Jock s’excusa et examina la chaumière blanche qui se dressait devant eux. Autour s’étendaient quelques champs arides, presque aussi dénudés que la lande elle-même ; une vache décharnée et quelques moutons y paissaient mélancoliquement.

« Oh ! c’est magnifique ! s’écria Jock. Je voudrais vivre dans un petit coin comme celui-ci.

— C’est la première fois que tu vois une chaumière du Nord ; beaucoup ressemblent à celle-ci. Descendons et marchons. Donne-moi ton épaule, que je m’y appuie. »

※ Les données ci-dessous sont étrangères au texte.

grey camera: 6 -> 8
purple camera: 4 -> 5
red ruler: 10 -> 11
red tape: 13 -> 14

Après quelques minutes de silence, M. Grimshaw murmura ;

« Étrange que tu prennes Beggarmoor en si grande affection. Quand j’étais enfant, longtemps avant que la pauvre lande m’appartint, j’avais souvent rêvé de vivre tout seul ici, avec les nuages et mon travail.

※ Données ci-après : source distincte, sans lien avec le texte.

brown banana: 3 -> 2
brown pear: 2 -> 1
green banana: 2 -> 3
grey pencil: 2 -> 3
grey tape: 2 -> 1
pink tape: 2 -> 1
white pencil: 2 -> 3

— Et moi, dit Jock, quand je serai grand j’aurai une chaumière pareille, où j’habiterai avec Tramp. Peut-être serai-je votre locataire, ajouta-t-il d’une voix joyeuse.

— Pour ce temps-là, Beggarmoor appartiendra à mon neveu, et je ne pense pas qu’il tienne à garder une terre aussi stérile. Mais il te faudra travailler, mon enfant, ou bien, comme moi, tu deviendras morose et trop fatigué de l’oisiveté pour vivre seul en l’unique compagnie des collines et des nuages. »

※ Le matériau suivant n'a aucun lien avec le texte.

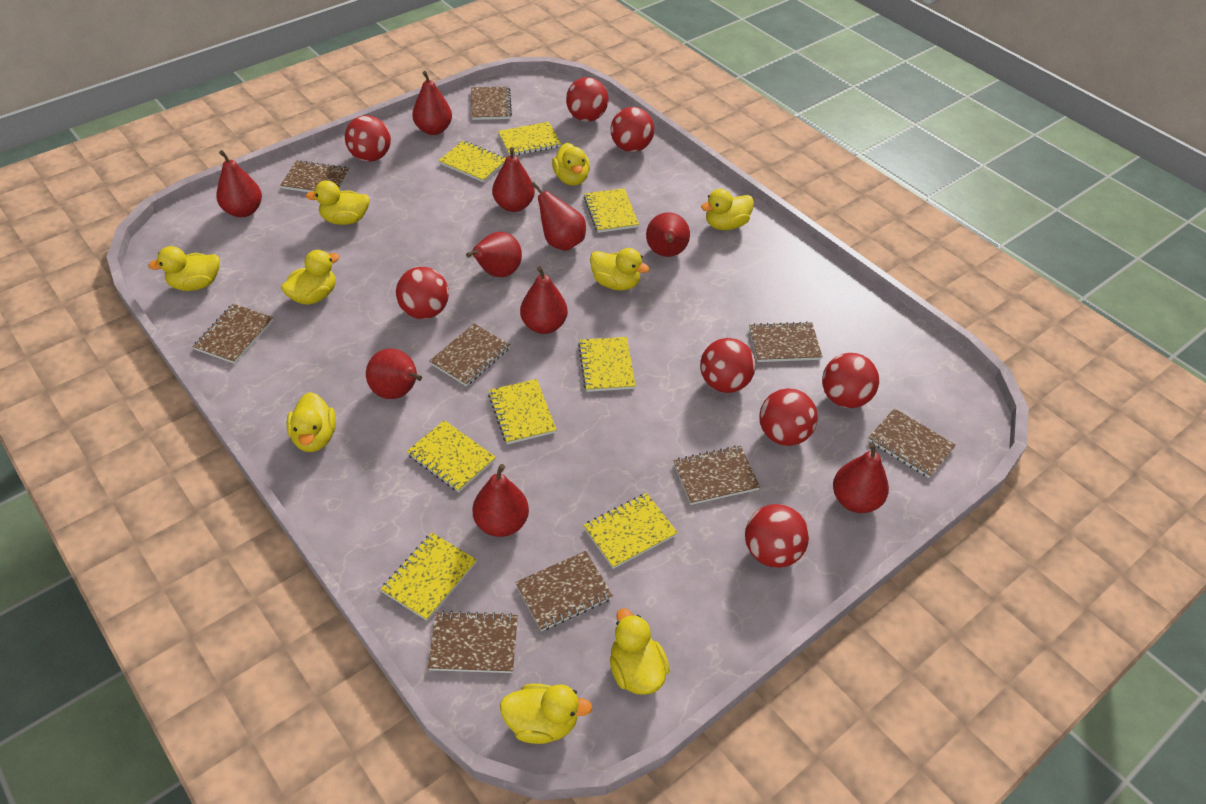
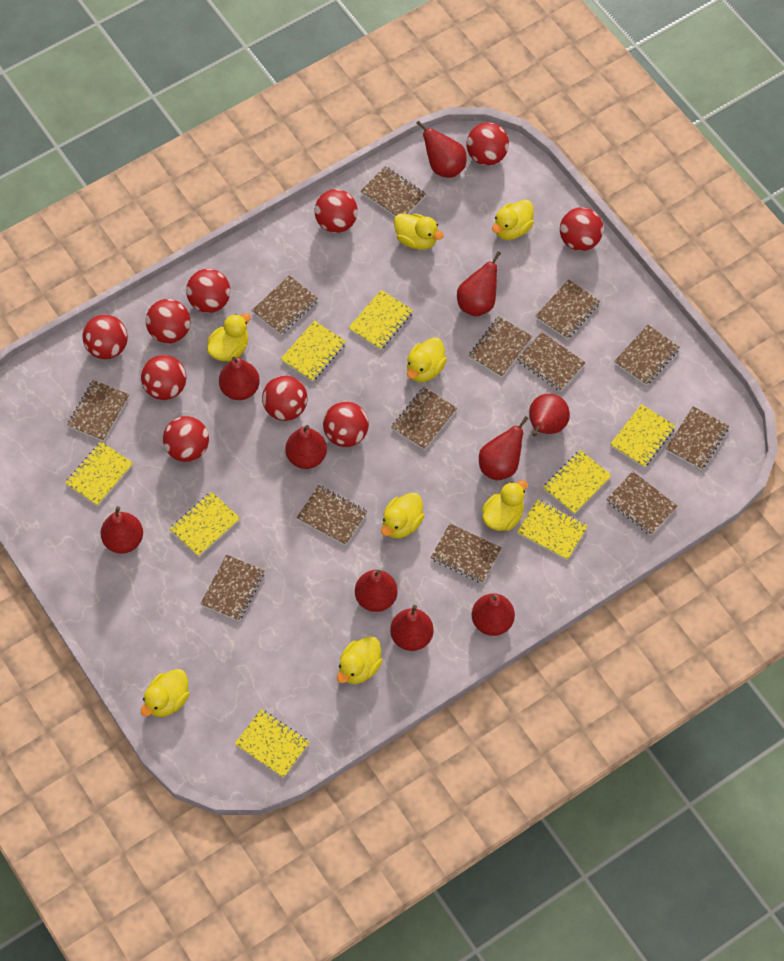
brown notebook: 9 -> 13
red ball: 8 -> 10
yellow duck: 9 -> 8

Jock regarda son compagnon avec une expression de sympathie ; s’il n’avait qu’à demi compris les paroles de son oncle, il avait deviné ses tristes pensées.

Brusquement M. Grimshaw changea de sujet. « Il faut que je me débarrasse de Bagshaw, dit-il de sa voix ordinaire ; je ne peux garder cet homme. Je réfléchirai au prétexte à lui donner pour qu’il s’en aille avant le terme prochain. »

Comme il parlait, le fermier apparut à la barrière du champ. C’était un homme d’un âge moyen, au teint hâlé. Son visage aux rides profondes avait une expression rusée ; son corps lourd et trapu révélait une grande force. Il ouvrit la barrière pour livrer passage aux visiteurs ; avec quelque chose de farouche dans la physionomie il murmura deux ou trois mots de salutation sans même porter la main à son chapeau.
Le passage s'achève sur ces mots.